As Midsummer Night drew near, Hulver became more specific about the ritual. He had explained something about its meaning and purpose in the first few days; now he began to repeat the ritual itself. He would quote sections of the words, explaining what they meant and how they should be said. But he made no attempt to teach them formally to Bracken.

  ‘Words change in the speaking,’ he explained, ‘so I want you to know what they mean rather than what they are. Listen to the spirit that lies behind them, that’s what you most need to remember. Should the day come when you have to say the ritual yourself, then you’ll remember enough of what I’ve taught you. Most of the words are known by my friend Bindle, so he’ll tell them to you if you need to know.

  ‘But he doesn’t know the final blessing, the most important part of all. I tried to teach him but he wouldn’t listen; he said he couldn’t learn them because they were just words to him. It’s too late now—he didn’t come to the last Midsummer Night—frightened off by Mandrake, if you ask me. I haven’t seen him for moleyears now, literally moleyears. But he’s my oldest friend, is Bindle.’

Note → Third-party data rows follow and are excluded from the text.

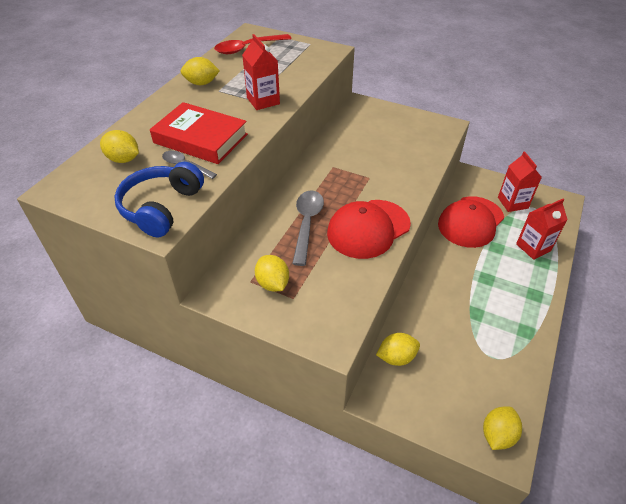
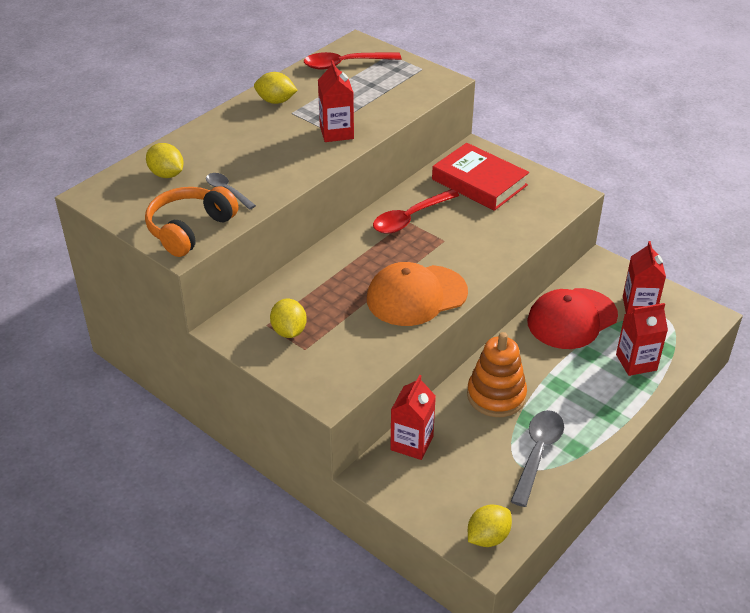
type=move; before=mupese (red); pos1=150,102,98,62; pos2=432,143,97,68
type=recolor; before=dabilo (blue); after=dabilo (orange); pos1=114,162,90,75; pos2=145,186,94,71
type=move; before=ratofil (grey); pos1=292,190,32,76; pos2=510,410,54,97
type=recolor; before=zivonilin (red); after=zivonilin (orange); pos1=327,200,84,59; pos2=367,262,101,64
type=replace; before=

  Bracken sensed sadness in Hulver as he talked of his friend, the only time in their days together up on the hill that Hulver ever showed sadness.

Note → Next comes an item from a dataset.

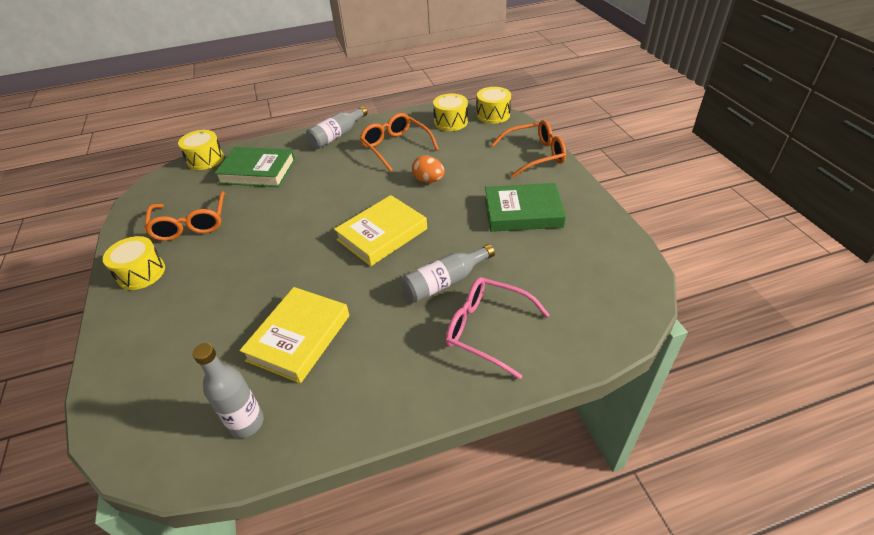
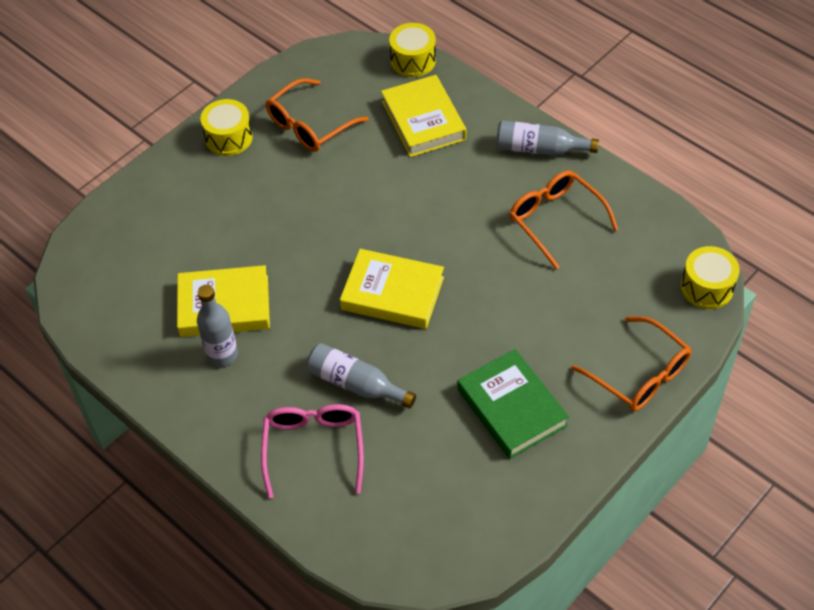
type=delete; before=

  But there was one part of the ritual Hulver did make Bracken learn—so much so that Bracken almost became sick of its constant repetition. By the end, the words had no meaning whatsoever, blurring themselves into the same meaningless syllables as the two lines from the food blessing had done when he repeated them too much. They were lines of the final blessing—the words that Bindle refused to learn. And he learned them by hearing Hulver gently repeat them again and again:

  ‘We bathe their paws in showers of dew,

  We free their fur with wind from the west,

  We bring them choice soil,

  Sunlight in life.

  We ask they be blessed

  With a sevenfold blessing:

  The grace of form

  The grace of goodness

  The grace of suffering

  The grace of wisdom

  The grace of true words

  The grace of trust

  The grace of whole-souled loveliness.

  We bathe their paws in showers of light,

  We free their souls with the talons of love,

  We ask that they hear the silent Stone.

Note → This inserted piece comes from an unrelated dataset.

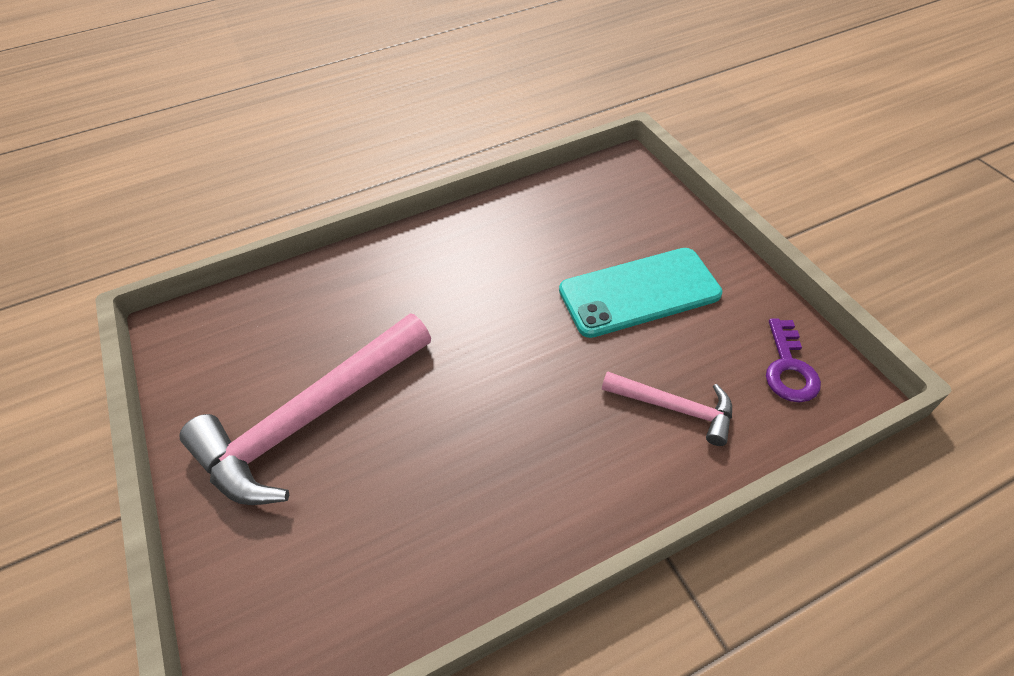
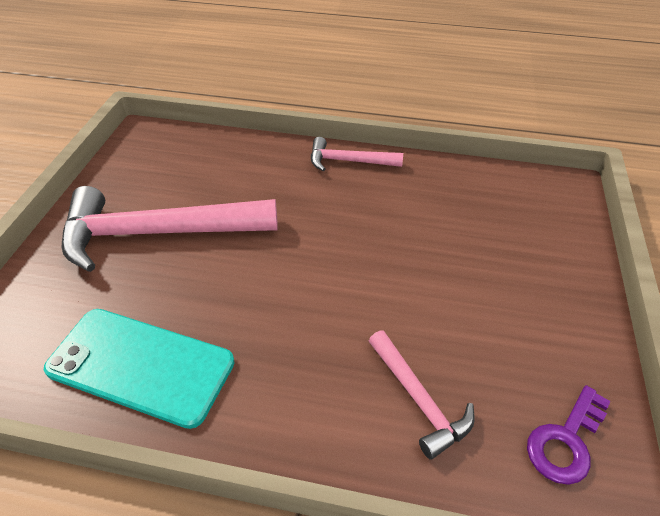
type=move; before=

  ‘Repeat, repeat,’ Hulver would command Bracken. ‘The rest you can learn when the time is ripe, but these words I want to hear you say until they are part of you. You need not understand them yet—indeed, they will change their meaning with the passage of time—but you must know them.’ So Bracken repeated them, whispering as the sun rose, saying them into the wind from the void, whispering them into sleep.

  Though he grew tired of repeating them, he learned to love the words he was taught, and he wondered where the moles who had first made them had gone. Why had they left the system?

  They heard molesounds only once, carried on the wind and in vibration in the soil from the direction of the Stone. They waited silently for the sounds to come nearer, but they never did and they were left again in trembling peace.

  Only when Midsummer Day itself came did Hulver tell Bracken his plan. ‘There is only one way to complete the ritual, and even that is risky and I have my doubts that it will work. It will demand great courage from you. It depends on my belief that they do not think I will come with another mole. If this is so, then, if you advance from the direction of the slopes, they will mistake you for me. You will come towards the clearing so that you are seen, run off and draw them away, so that I can move into the clearing from another direction. Then, with the Stone’s help, I can repeat the ritual.’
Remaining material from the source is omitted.